OFRI’s director, Erin Isselmann, has pushed back against lawmakers’ criticisms of the institute, calling them “inaccurate and harmful both to my professional and personal reputation.” Emails showed she challenged the validity of an Oregon State University researcher’s project studying public perceptions of herbicide spraying in private forests with his dean.

She suggested in one email to a timber executive that the institute could prepare for the results by spending $60,000 on its own study. Isselmann, who has been the institute’s executive director since July 2018, has said she has operated “under the highest ethical standards.” She did not immediately respond to a request for comment about the House vote.

All 22 Republicans present voted against the bill.
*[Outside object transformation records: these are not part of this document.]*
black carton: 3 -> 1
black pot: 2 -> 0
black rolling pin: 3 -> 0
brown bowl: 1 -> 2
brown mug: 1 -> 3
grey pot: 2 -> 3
They were joined by five Democrats.

Institute employees will be required to report annually on their interactions with elected officials and ensure that any educational materials, field trips or other educational initiatives include what the bill calls “a conservation perspective.”

The bill had stalled in the House Revenue Committee after state Rep. John Lively, D-Springfield, proposed an amendment expanding the institute’s mandate, maintaining its funding and explicitly making it legal for OFRI employees to lobby and influence legislation. The amendment was rejected.
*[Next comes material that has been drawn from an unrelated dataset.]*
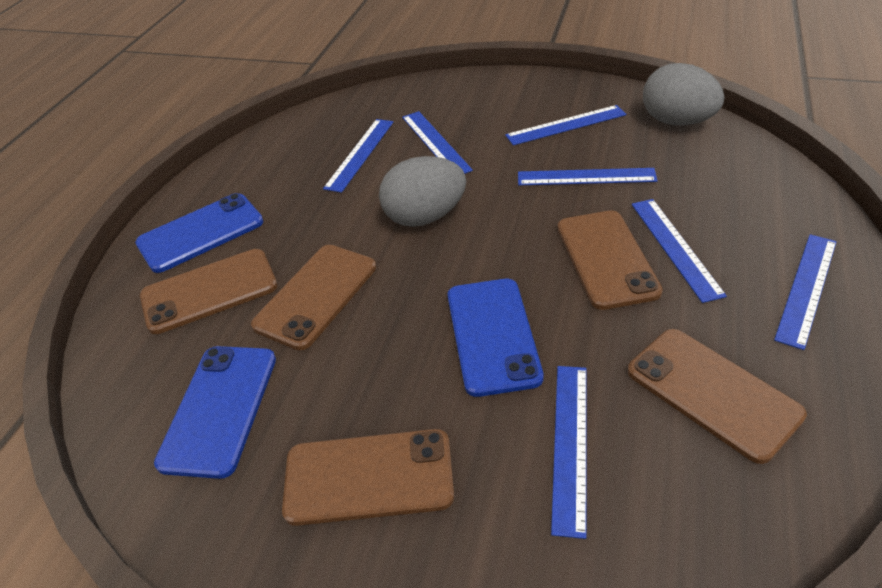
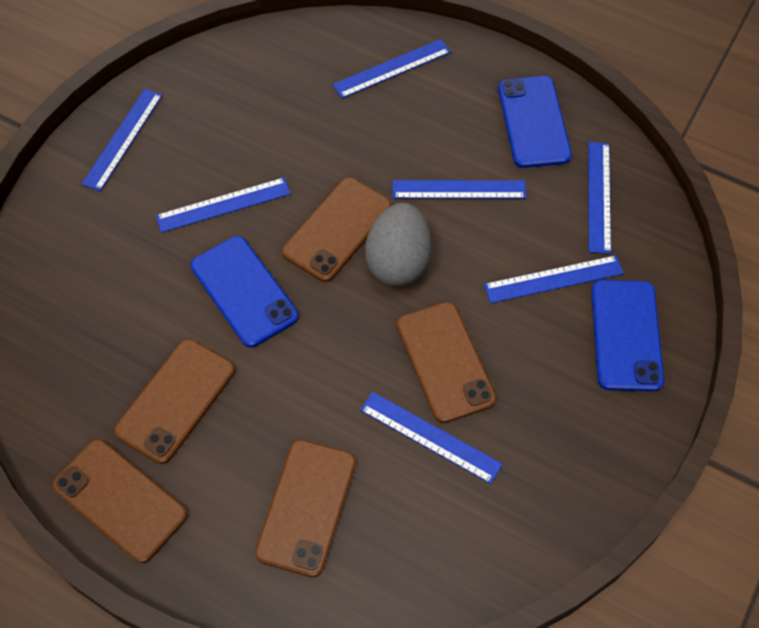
grey egg: 2 -> 1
Before joining the Legislature in 2012, Lively worked as an account manager at Cawood, a Eugene marketing firm that has a $2 million contract with the forest institute to produce its publications and other materials. Lively said in an interview that he worked briefly on the OFRI account.

Lively said he consulted with the Oregon Forest & Industries Council, the timber industry’s main state lobbying group, to draft the amendment. He said he supported auditing the institute but not redirecting its funding, which the council also opposed.

“This is all driven by the article in The Oregonian and what did or didn’t happen,” Lively said. “From my standpoint, I’m a believer that you listen to all sides of the story before you take action.”

Environmental groups that have criticized the institute’s activities lauded the vote.

“We are heartened to see the Legislature taking seriously the evidence of illegal use of public funds by OFRI,” said Sean Stevens, executive director of Oregon Wild. “This legislation is going to rein in their worst actions, while also supporting the kind of sustainable forestry that Oregonians expect.”

This article was produced in partnership with ProPublica and The Oregonian/OregonLive.